Saw this one already answered, but did not understand at all...

Calculate the delta Hf of C6H12O6 (s) from the following data:

Delta H combustion= -2816 kj/mol
delta Hf of Co2 = -393.5 kj/mol
delta Hf= of H2 O= -285.9kj/mol

Thank you!
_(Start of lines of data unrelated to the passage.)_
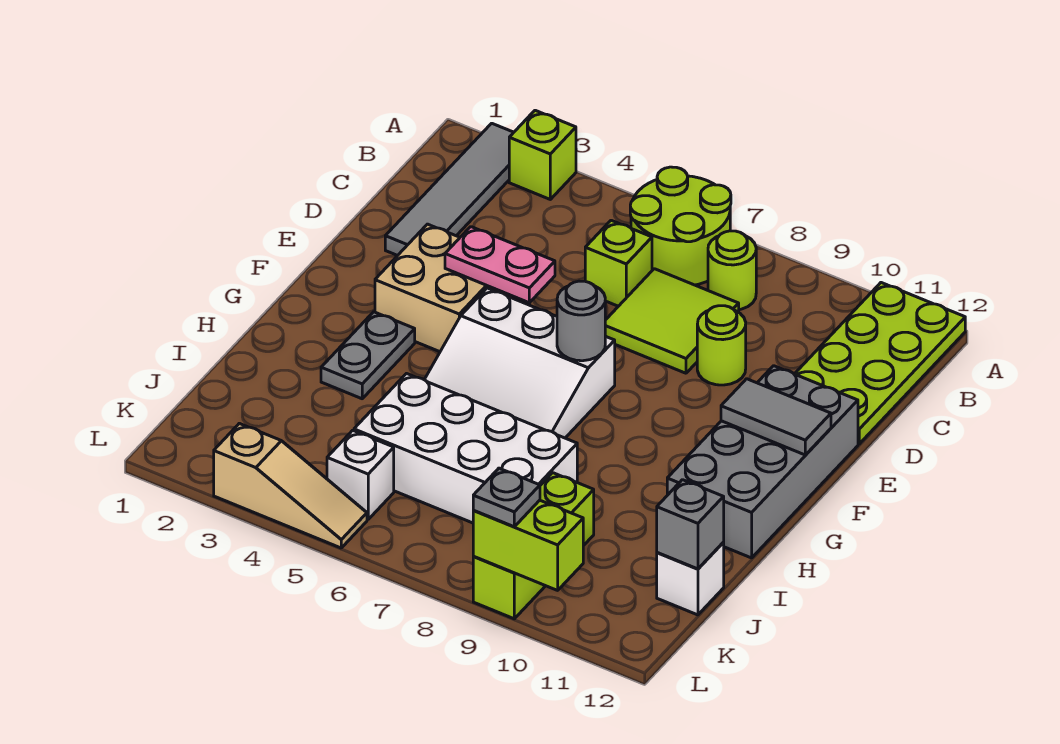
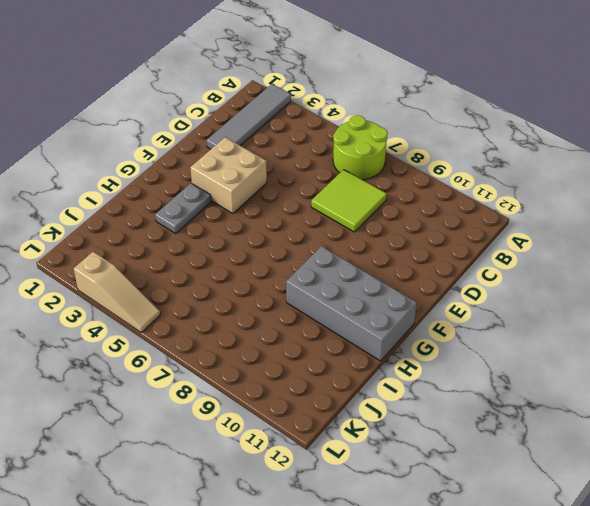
grey brick G9:H12 level 1 -> grey brick E11:H12 level 1
none -> lime brick A3 level 1
none -> lime plate A11:D12 level 1
none -> lime round brick B8 level 1

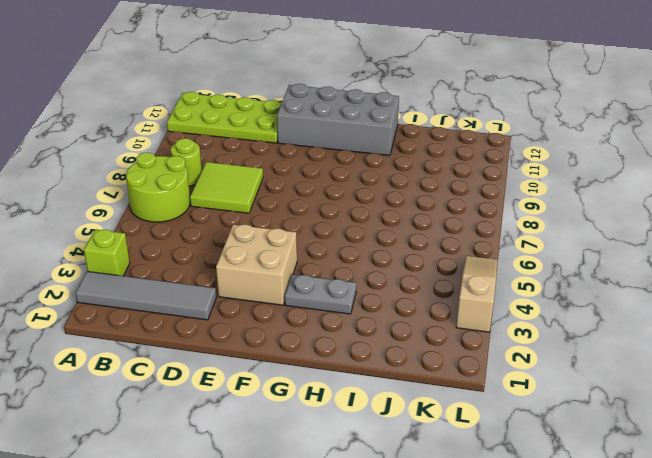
none -> lime brick C6 level 1
none -> lime round brick D9 level 1
none -> white slope F5:H7 level 1 top F

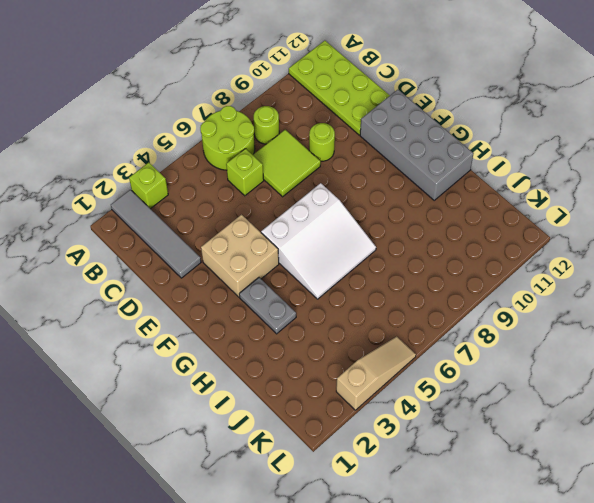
none -> white brick I5:J8 level 1
none -> lime brick J9:L9 level 1
none -> white brick J12 level 1

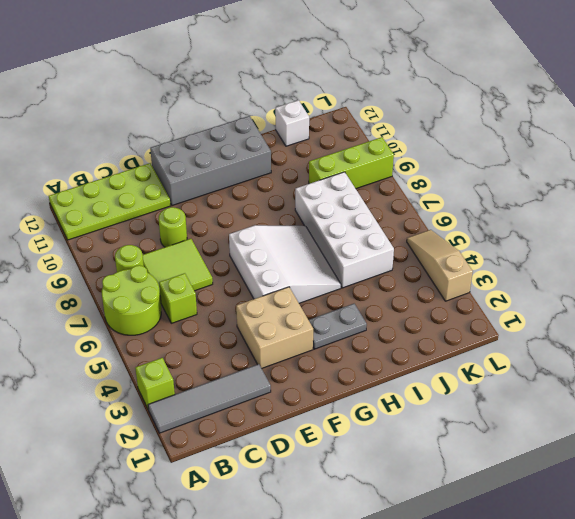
none -> white brick K5 level 1
none -> pink plate E4:E5 level 2
none -> grey round brick F7 level 2

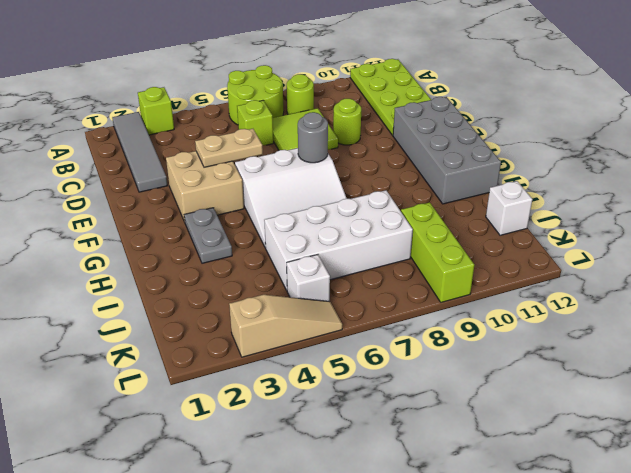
tan plate E4:E5 level 2 -> pink plate E4:E5 level 2
none -> grey tile F11:F12 level 2
none -> grey brick J12 level 2
none -> lime brick L9:L10 level 2

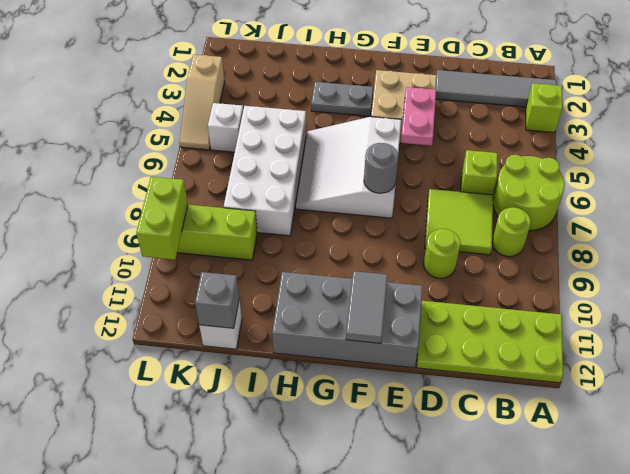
none -> grey plate L9 level 3

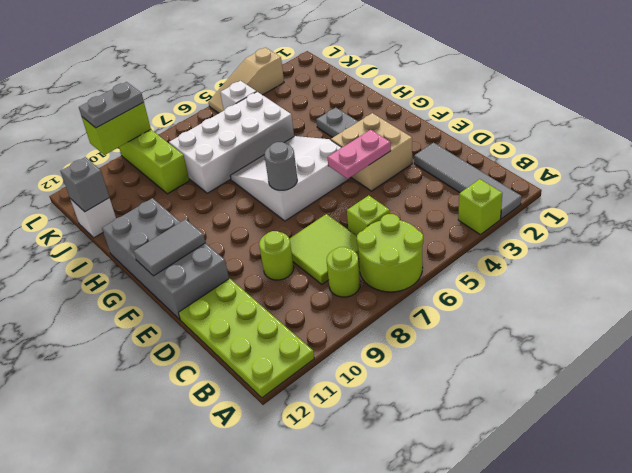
grey plate L9:L10 level 3 -> grey plate L9 level 3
I do get that!

I was having trouble understanding this old post: /display.cgi?id=1330914025

Glad to help.

To calculate the ΔHf (standard enthalpy of formation) of C6H12O6 (glucose), you need to use the given data and Hess's Law. Hess's Law states that the overall enthalpy change in a reaction is independent of the pathway taken, so you can use the enthalpies of combustion and formation to calculate the ΔHf.

The balanced chemical equation for the combustion of glucose is:

C6H12O6 (s) + 6O2 (g) -> 6CO2 (g) + 6H2O (l)

Using the enthalpies of formation of CO2 and H2O provided, you can calculate the ΔH of this combustion reaction.

First, calculate the enthalpy change for the combustion of one mole of glucose:

ΔH = 6*ΔHf(CO2) + 6*ΔHf(H2O) - ΔH(combustion)

Substituting the given values:

ΔH = 6*(-393.5 kJ/mol) + 6*(-285.9 kJ/mol) - (-2816 kJ/mol)
= -2361 kJ/mol + (-1715.4 kJ/mol) + 2816 kJ/mol
= -1260.4 kJ/mol

So, the ΔH of the combustion of glucose is -1260.4 kJ/mol.

Since the formation of glucose can be considered the reverse of its combustion, the ΔHf of C6H12O6 can be determined by reversing the sign of the ΔH value:

ΔHf(C6H12O6) = -(-1260.4 kJ/mol) = 1260.4 kJ/mol

Therefore, the ΔHf of C6H12O6 (glucose) is 1260.4 kJ/mol.

C6H12O6 + 6O2 ==> 6CO2 + 6H2O

dHrxn = (n*dHf products) - (n*dHf reactants)
-2816 = [(6*-393.5)+(6*-285.9)] - (dHfglucose)= -2816
Solve for dHf glucose

If you still don't understand, explain what you don't understand about it instead of just a blanket I don't get it.